2) When You Walk Away (Cher) - This was from Cher's most recent album Living Proof which was an unforgiveable 5 years ago. Come on, Cher! Get with it and record again! What I love most about this song is that it kind of marries Cher's disco diva persona with the bombastic song style of the faux metal era. I love it even though it's Diane Warren dreck - Cher redeems it, as only Cher can.

3) Am I The Only One (Dixie Chicks) - One of those songs from the Chicks' debut that Heidi has completely forgotten about. I love Martie's fiddle - I think it's probably my favorite thing about the Dixie Chicks. Plus there's something really raw about their major label debut - as calculated as it may be - that is appealing. Ah, the days before their name became synonymous with political controversy.
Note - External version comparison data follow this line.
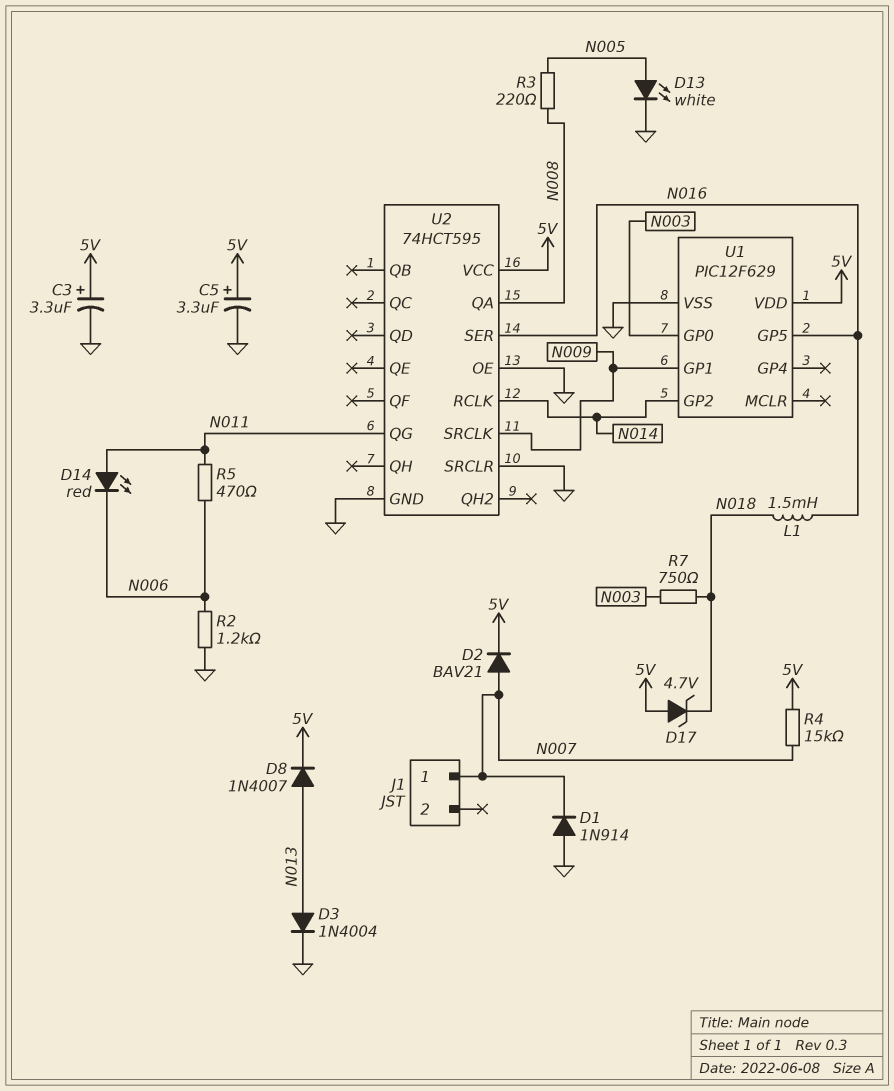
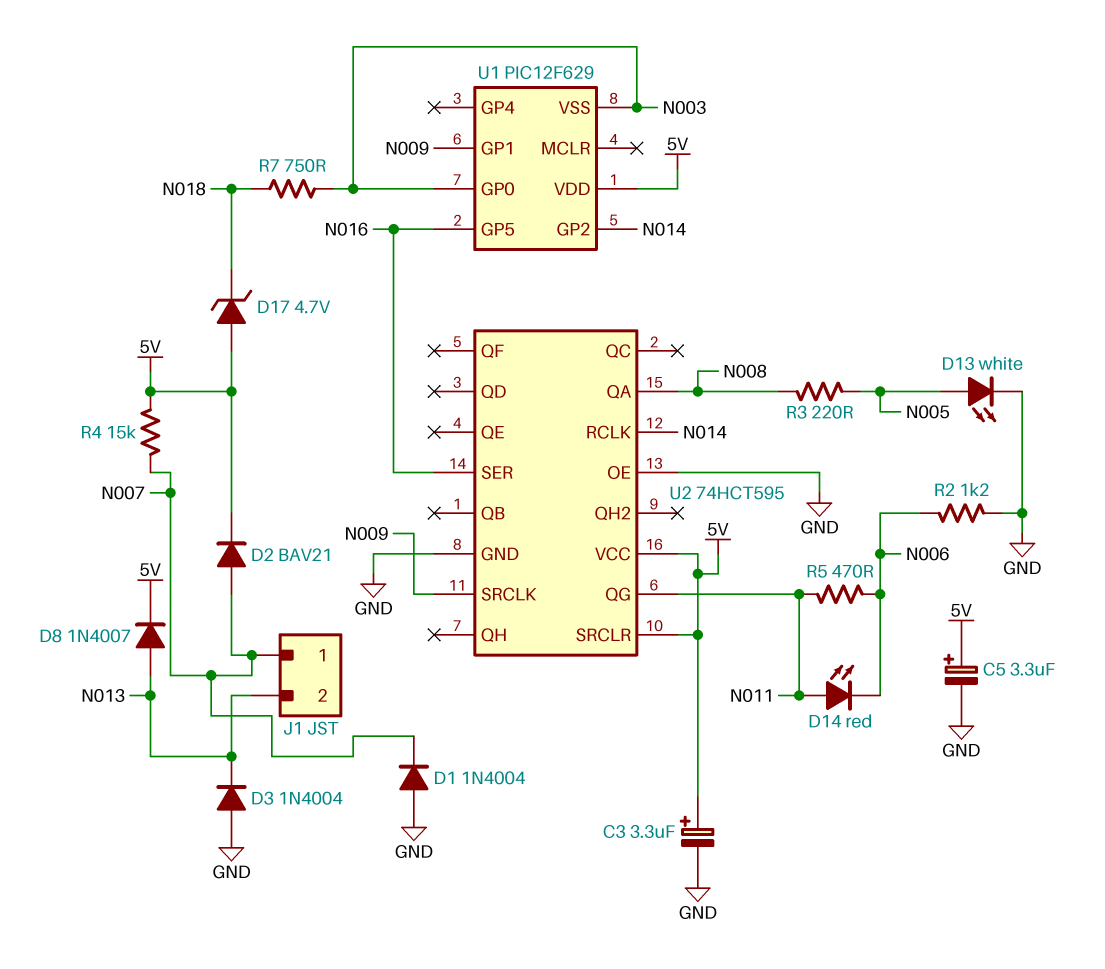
D1: diode 1N914 (A GND, K N007) -> diode 1N4004 (A GND, K N007)
D3: diode 1N4004 (A N013, K GND) -> diode 1N4004 (A GND, K N013)
J1 pin 2: none -> N013
L1: 1.5mH (N016, N018) -> none
U1 pin VSS: GND -> N003
U2 pin SRCLR: GND -> 5V

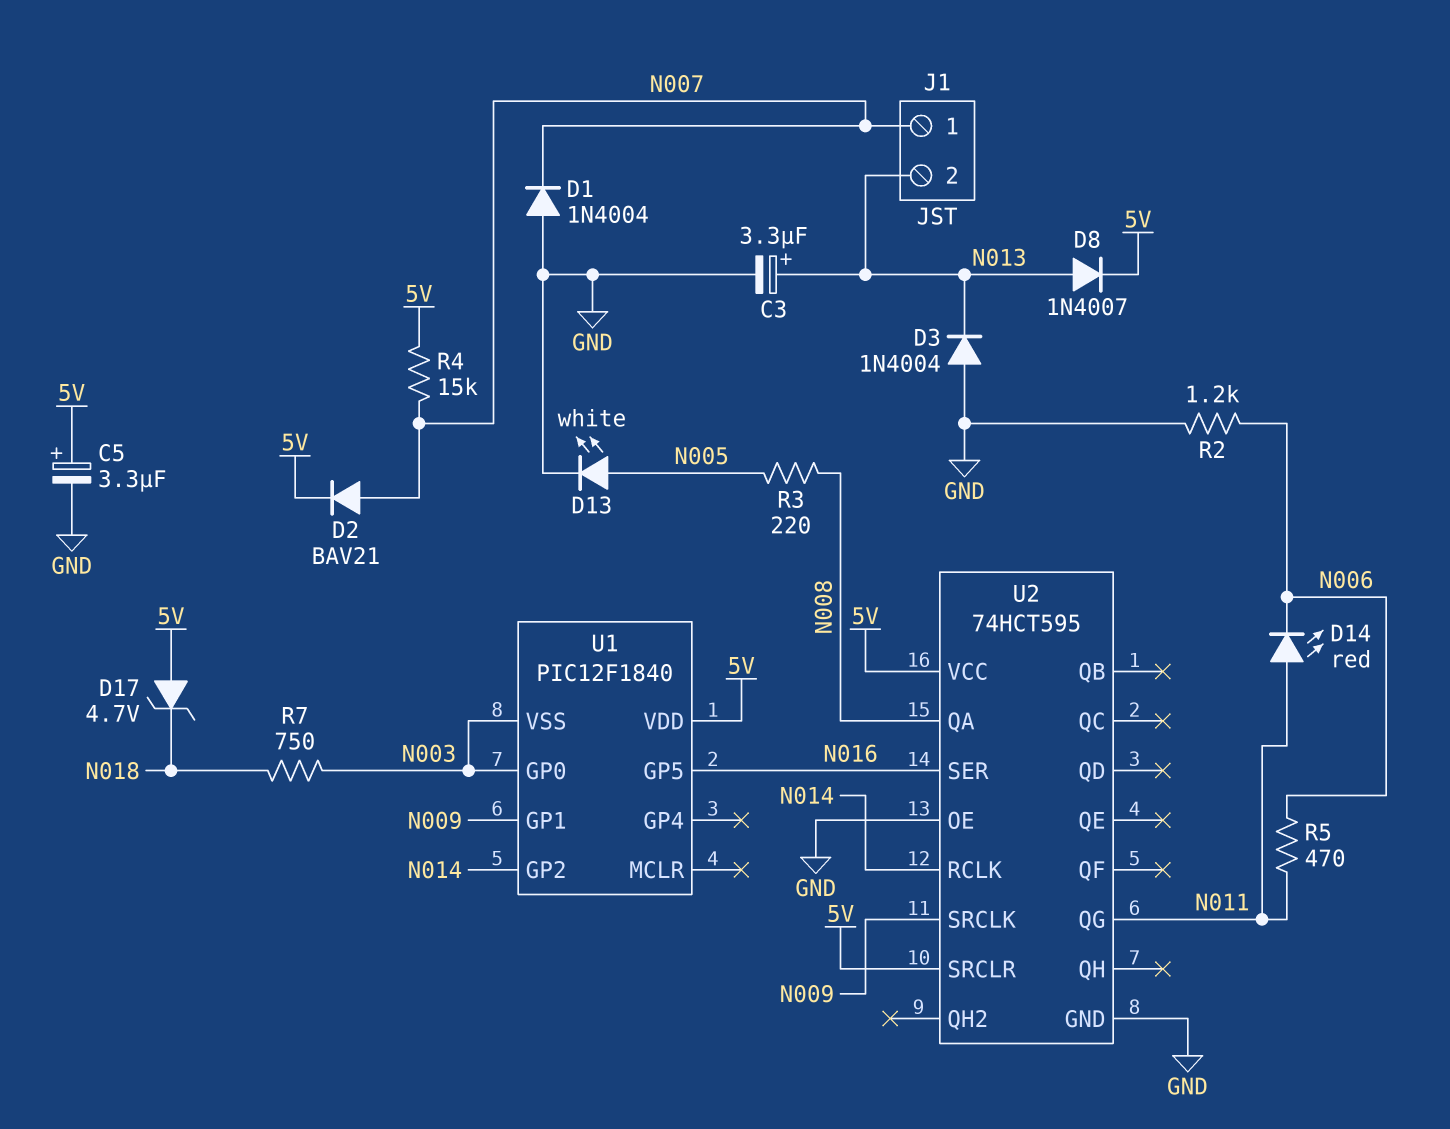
C3: 3.3uF (plus 5V, minus GND) -> 3.3uF (plus N013, minus GND)
U1: PIC12F629 -> PIC12F1840

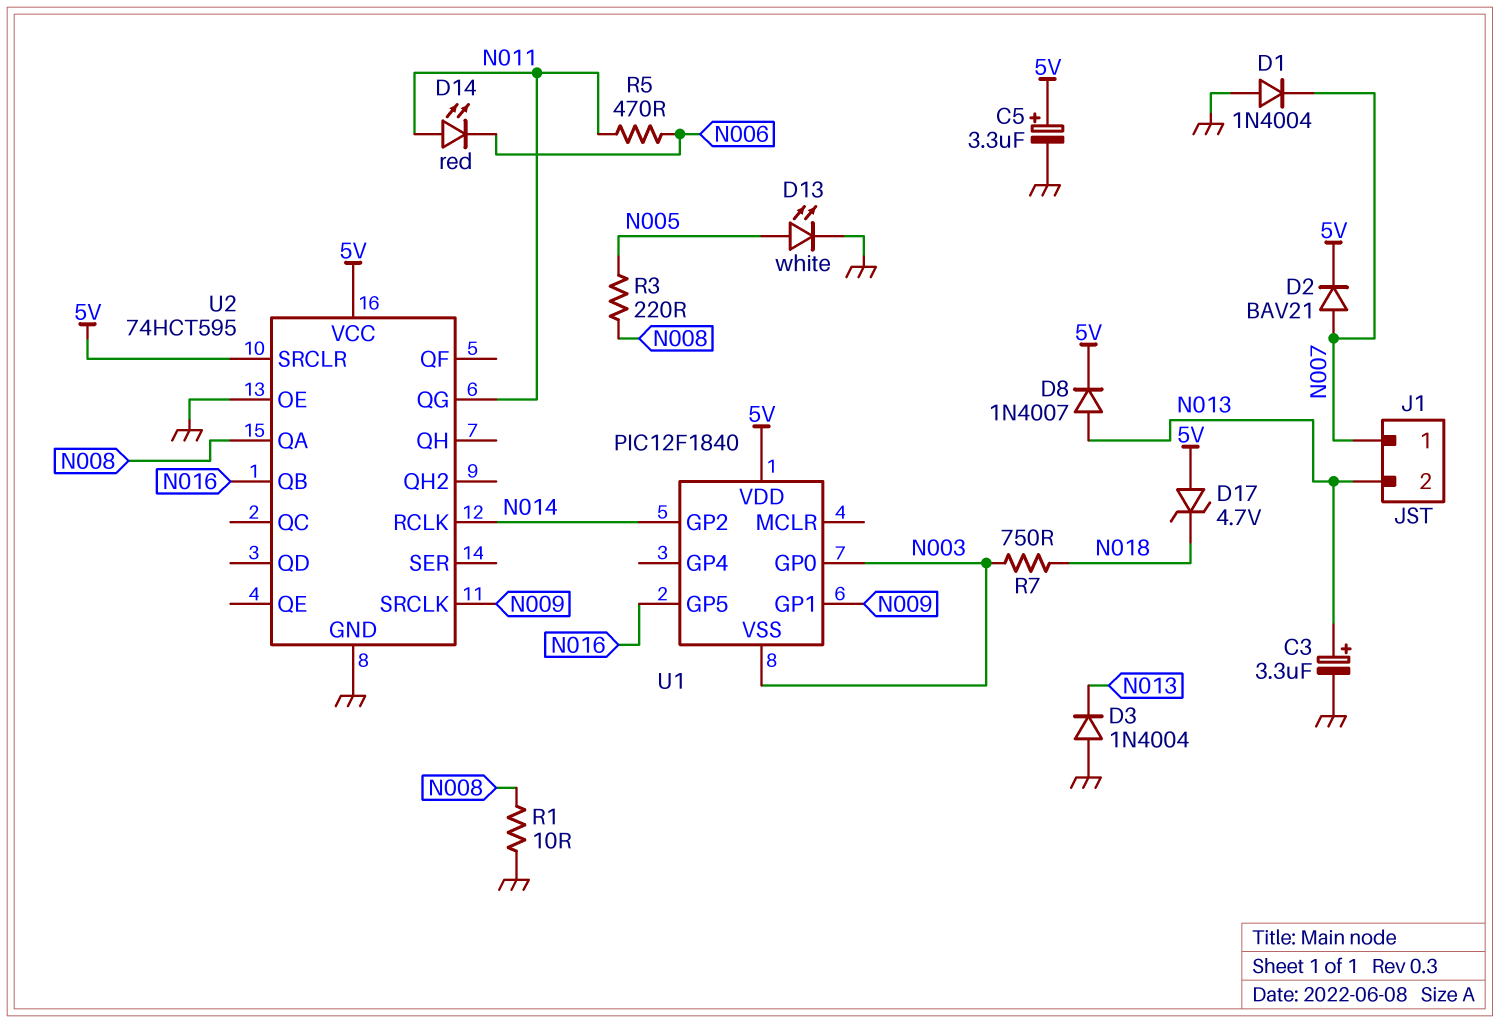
R1: none -> 10 (GND, N008)
R2: 1.2k (GND, N006) -> none
R4: 15k (5V, N007) -> none
U2 pin QB: none -> N016
U2 pin SER: N016 -> none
4) Touched By An Angel (Stevie Nicks) - This is one of those odd soundtrack tracks that Stevie has done throughout her career - this one from the film Sweet November - which Jeff likes and as far as I know, is the only person to have liked that movie. I love Stevie's vocals on this track - especially in the chorus - I have a whole blog post that I'm going to do someday regarding recent Stevie Nicks (i.e. everything post 1989, if that qualifies as recent) but that is still being written.

5) Once Upon A Summertime (Blossom Dearie) - Oh, I just love Blossom, with a voice that was once described as not being able to reach the second story of a dollhouse. But I love it. I've blogged Blossom before, but she just bears repeating. She is 81 years old and still performing in New York City and London. She is on the short list of people I must see before I die (or more likely, before she dies.) From what I've heard, she still sounds like she did all those years ago.

6) Something About You (Level 42) - This is a defining 80s single for me. Although it also has a dual memory for me because I remember listening to Level 42's best-of set at a friend of a friend's house in 1995 and it led me to purchase it myself. So many 80s songs have that dual memory - the original one associated with the initial release, and a corresponding memory to being out at a bar on 80s night.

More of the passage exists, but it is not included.